A rare survival, this set of four allegorical marble figures representing the Four Seasons is a more practical-scale version of the sculpture designed for King Louis XIV. In superb condition due to the fact that they have spent their lives sheltered inside the salons of collectors, these figures reflect, in effect, the garden of Versailles in miniature.

Up until 1994, this set was attributed to Antoine Coysevox (1640-1720), the French sculptor celebrated for the many projects he produced for Louis XIV for the gardens of Versailles and Marly. Intriguingly, there is also the possibility that the Four Seasons  could have been sculpted by Noël Jouvenet, another famous French sculptor working at the court of Louis XIV. Mazeline and Jouvenet worked on many projects together; their Paris residences were adjacent to one another, and they owned adjoining properties at Versailles.

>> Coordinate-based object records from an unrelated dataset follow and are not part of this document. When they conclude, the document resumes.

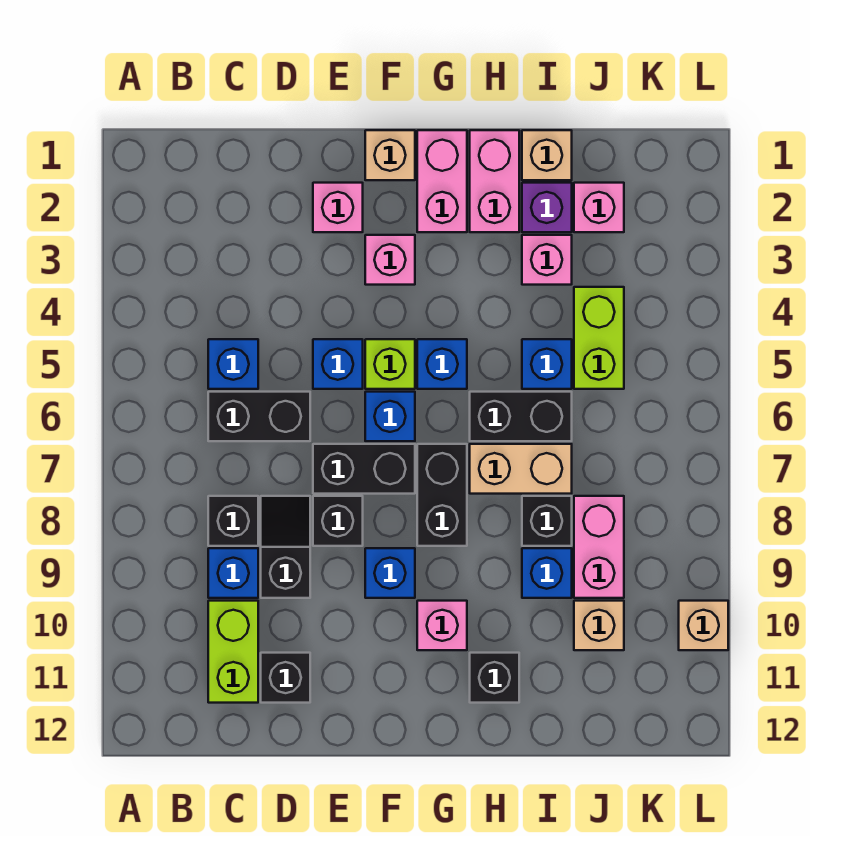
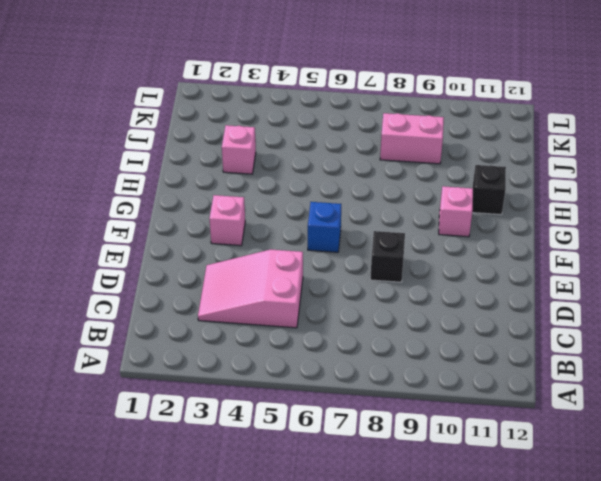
pink slope C3:D5 level 1 top 5 -> blue brick C5 level 1
none -> black brick C6:D6 level 1
none -> black brick C8 level 1
none -> blue brick C9 level 1
none -> lime brick C10:C11 level 1

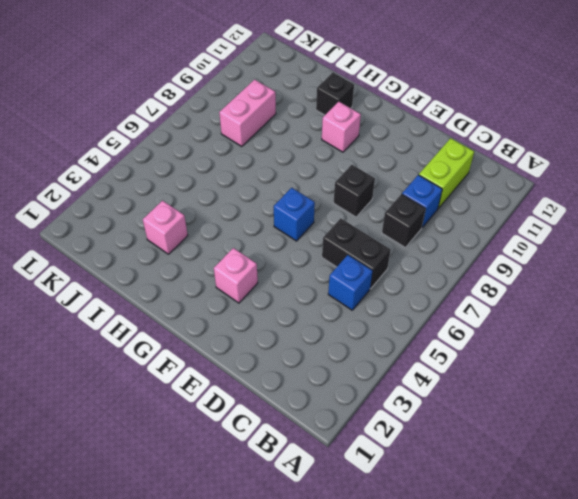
none -> black slope D8:D9 level 1 top 9
none -> black brick D11 level 1
none -> pink brick E2 level 1
none -> blue brick E5 level 1

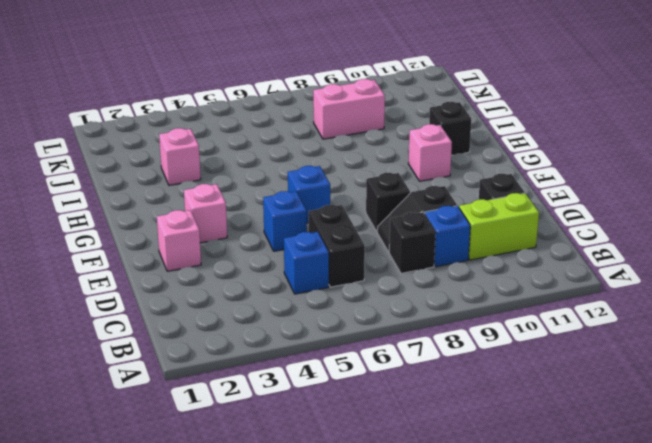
none -> black brick E7:F7 level 1
none -> tan brick F1 level 1
none -> lime brick F5 level 1
none -> blue brick F9 level 1

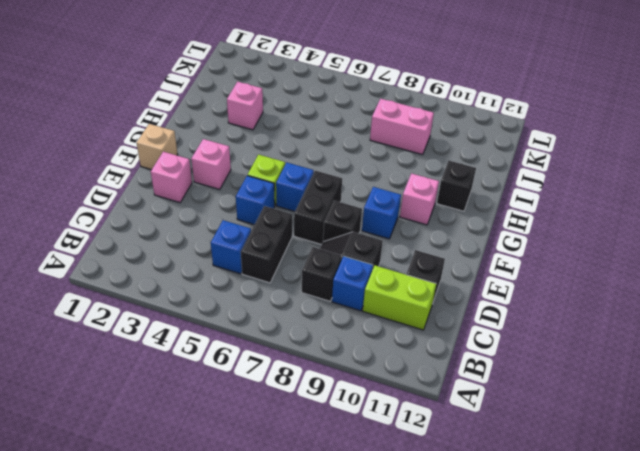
none -> pink brick G1:G2 level 1
none -> blue brick G5 level 1
none -> black brick G7:G8 level 1
none -> pink brick H1:H2 level 1

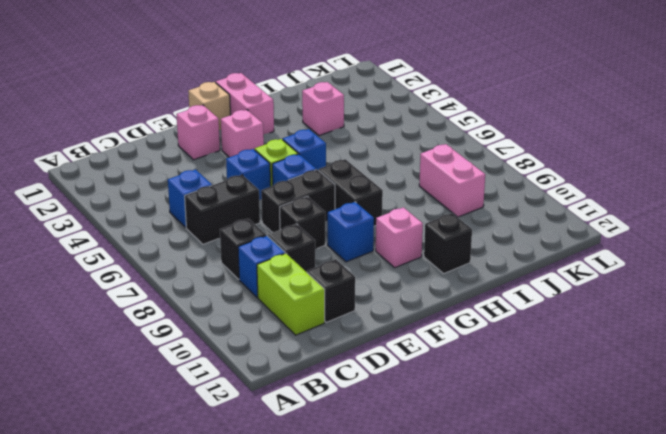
none -> pink brick H1:H2 level 1
none -> black brick H6:I6 level 1
none -> tan brick H7:I7 level 1
none -> tan brick I1 level 1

Mazeline died unexpectedly in 1708 and did not have time to dispose of the works that remained in his studio. It is therefore possible that the works of Mazeline and Jouvenet were not clearly delineated by ownership, or authorship, at the time of his death.

Mazeline produced superb sculpture for the most discriminating audience imaginable: the Sun King, Louis XIV himself

The differences between the work of Mazeline and Jouvenet are often difficult — and, in the case of joint projects, practically impossible — to distinguish. What is beyond debate is that both Mazeline and Jouvenet produced superb sculpture for the most discriminating audience imaginable: Louis XIV himself, and his court at Versailles.

This set of the Four Seasons  group of sculptures later joined the collection of Joseph-Marie Terray, a brilliant politician, shrewd courtier, and a hugely important collector and patron of some of the most significant painters, sculptors and architects working in France during the siècle des lumières. Later owners included the celebrated 18th- and 20th-century dealers Dubois and Wildenstein, as well as the late 19th-century banker, Comte Frédéric Pillet-Will.

‘Not since the record-breaking sale of the bronze Bacchic figure by Adriaen de Vries have works of this extraordinary calibre and rarity come to the market,’ comments Donald Johnston, International Head of European Sculpture at Christie’s. ‘The offering of these works directly associated with the court of the Sun King marks a unique opportunity for international collectors and institutions, and a historic moment for Christie’s.’